\[ \DeclareMathOperator{\E}{E} \DeclareMathOperator{\mean}{mean} \DeclareMathOperator{\Var}{Var} \DeclareMathOperator{\Cov}{Cov} \DeclareMathOperator{\Cor}{Cor} \DeclareMathOperator{\Bias}{Bias} \DeclareMathOperator{\MSE}{MSE} \DeclareMathOperator{\RMSE}{RMSE} \DeclareMathOperator{\sd}{sd} \DeclareMathOperator{\se}{se} \DeclareMathOperator{\rank}{rank} \DeclareMathOperator*{\argmin}{arg\,min} \DeclareMathOperator*{\argmax}{arg\,max} \newcommand{\Mat}[1]{\boldsymbol{#1}} \newcommand{\Vec}[1]{\boldsymbol{#1}} \newcommand{\T}{'} \newcommand{\distr}[1]{\mathcal{#1}} \newcommand{\dnorm}{\distr{N}} \newcommand{\dmvnorm}[1]{\distr{N}_{#1}} \newcommand{\dt}[1]{\distr{T}_{#1}} \newcommand{\cia}{\perp\!\!\!\perp} \DeclareMathOperator*{\plim}{plim} \]

Chapter 10 Panel Data: Fixed Effects and Difference-in-Difference

Another source of variation is repeated measures of the same unit over time. This can allow for identification with different identifying assumptions. There are two identification approaches we will focus on

Fixed Effects
Different-in-Difference

See Angrist and Pischke (2014 Ch. 5) and Angrist and Pischke (2009 Ch 5) on fixed effects and difference-in-difference approaches.

10.1 Panel (Longitudinal) Data

In these methods there are repeated measurements of the same unit over time. This requires different methods and also has implications for causal inference. While simply having panel data does not identify an effect, it allows the researcher to claim identification using different assumptions than simply selection on observables (as in the cross-sectional case).

10.2 Terminology

There are several closely related concepts and terminology to cover.

Panel (longitudinal) data: small \(T\), large \(N\). Examples: longitudinal surveys with a few rounds.
Time series cross-section data: large \(T\), medium \(N\). Examples: most country-year panels in CPE/IPE with several decades of data.

For the purposes of causal inference, identification relies on the same assumptions. However, different estimators work differently under different data types. Some estimators work well as \(N \to \infty\), some as \(T \to \infty\), and usually these are not the same. Additionally, longer time series may require and/or have enough data for the researcher to estimate serial correlation in the errors.

There are some additional related concepts that should also be mentioned at this time, hopefully to spare the reader future confusion (and not to add to it):

Hierarchical Models: units nested within groups.

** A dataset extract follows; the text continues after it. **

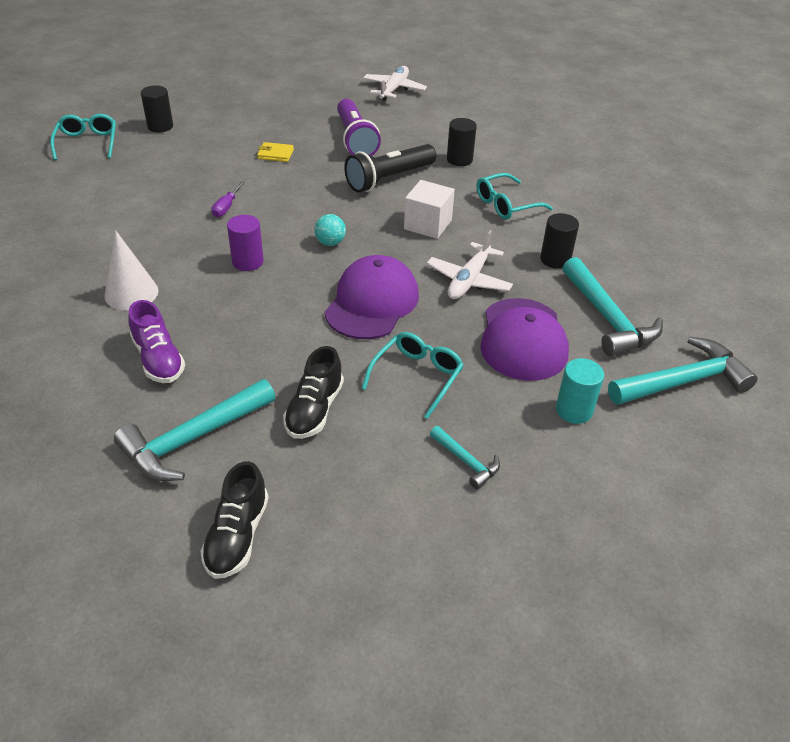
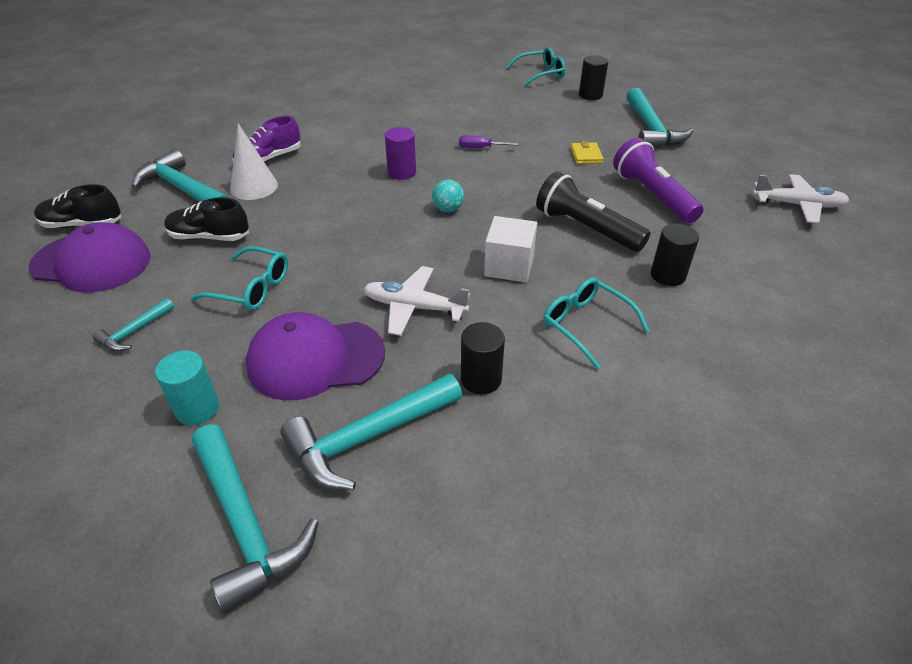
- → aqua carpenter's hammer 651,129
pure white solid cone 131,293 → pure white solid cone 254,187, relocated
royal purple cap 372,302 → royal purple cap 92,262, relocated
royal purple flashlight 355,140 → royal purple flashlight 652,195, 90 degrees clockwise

E.g. children in schools, districts within states
Time-series Models: large \(T\), usually \(N = 1\), or the different units modeled separately.

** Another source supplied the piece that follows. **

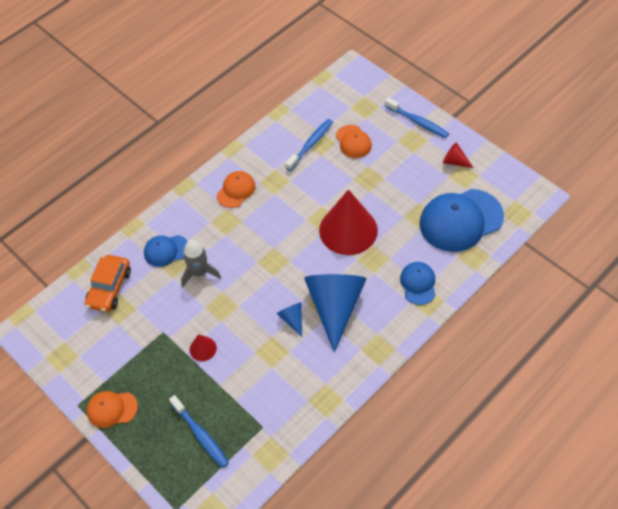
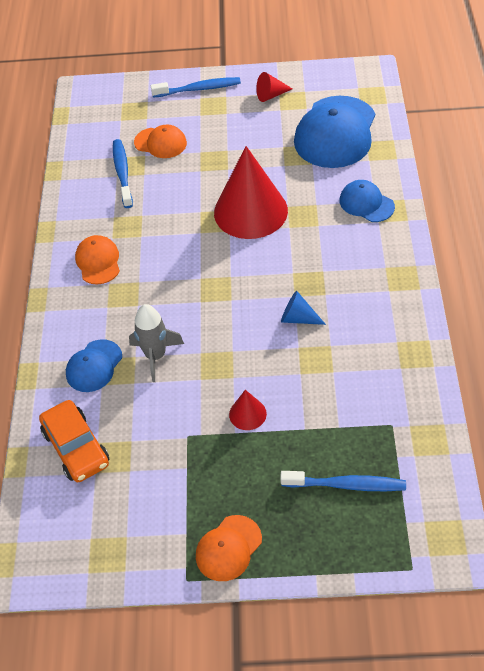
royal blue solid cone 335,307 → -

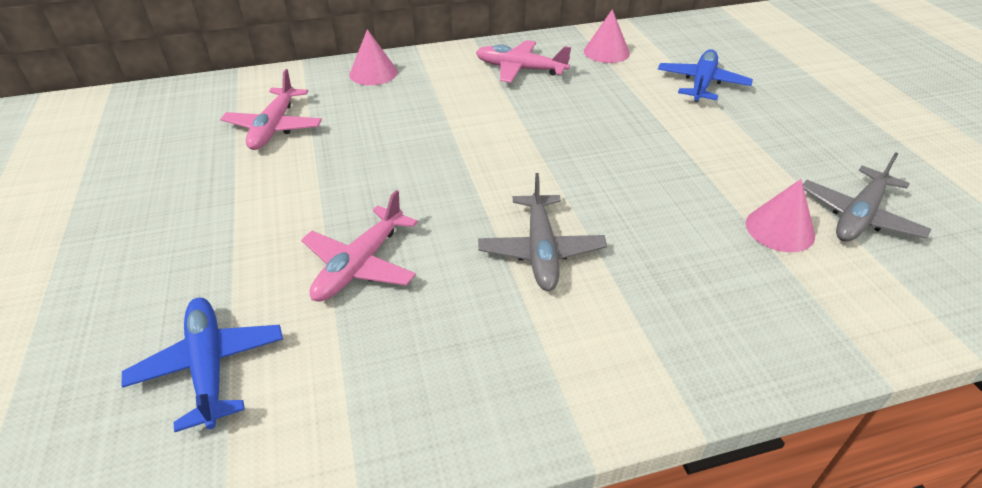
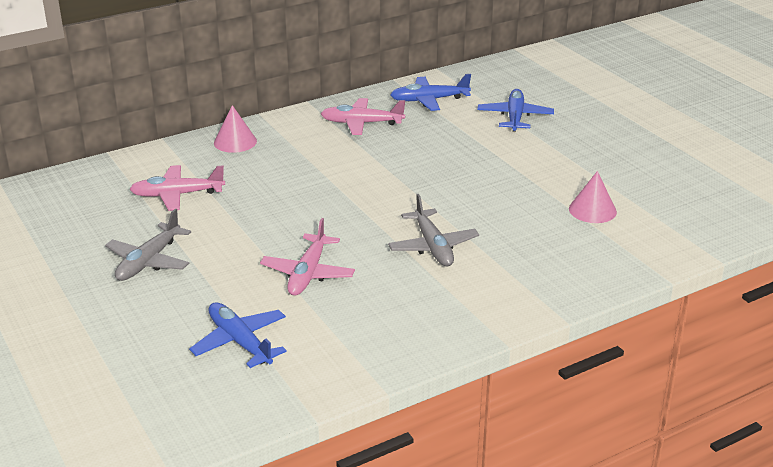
ash-grey plane 859,216 → ash-grey plane 149,261, relocated
pink solid cone 606,52 → royal blue plane 429,100
pink plane 274,127 → pink plane 177,195, 90 degrees clockwise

Terminology can be confusing and varies across fields and literatures. In particular, fixed effects and random effects are used differently and often estimated differently in statistics and econometrics. This is easily seen by comparing the lme4 and plm packages in R which both estimate fixed and random effects models. Hierarchical models will often used fixed and random effects even though there is no time component, and thus they are not longitudinal models. The reason that I bring up this terminology is that if you search for fixed and random effects you can quickly be confused when it seems that people are talking about seemingly different concepts; they more of less may be.

By panel data we will mean repeated measures for a unit, \(i \in 1, \dots, N\), over time, \(t \in 1, \dots, T\).

same individuals in multiple surveys over time
countries or districts over years
individuals over time

There are many different terms for repeated measurement data, including longitudinal, panel, and time-series cross-sectional data. Generally,

The issues of causality are mostly the same, for these two types of data. However, the estimation methods are different. Estimation methods often rely on asymptotic assumptions about observations going to infinity. In repeated measurements there are two dimensions: number of units, and number of periods. Different estimators will work better for small \(T\) vs. large \(T\), and small \(N\) vs. large \(N\).

10.3 Fixed Effects

Suppose that there are \(i \in 1, \dots n\) unit, and \(t \in 1, \dots, T\) time periods. The key assumption is that the treatment is independent of time, observed covariates, *and the identity of the observation. \[ \E[Y_{it}(0) | U_i, X_{it}, t, D_{it}] = \E[Y_{it}(0) | U_i, X_{it}, t] \] This is effectively a control for an unobserved factors for a unit.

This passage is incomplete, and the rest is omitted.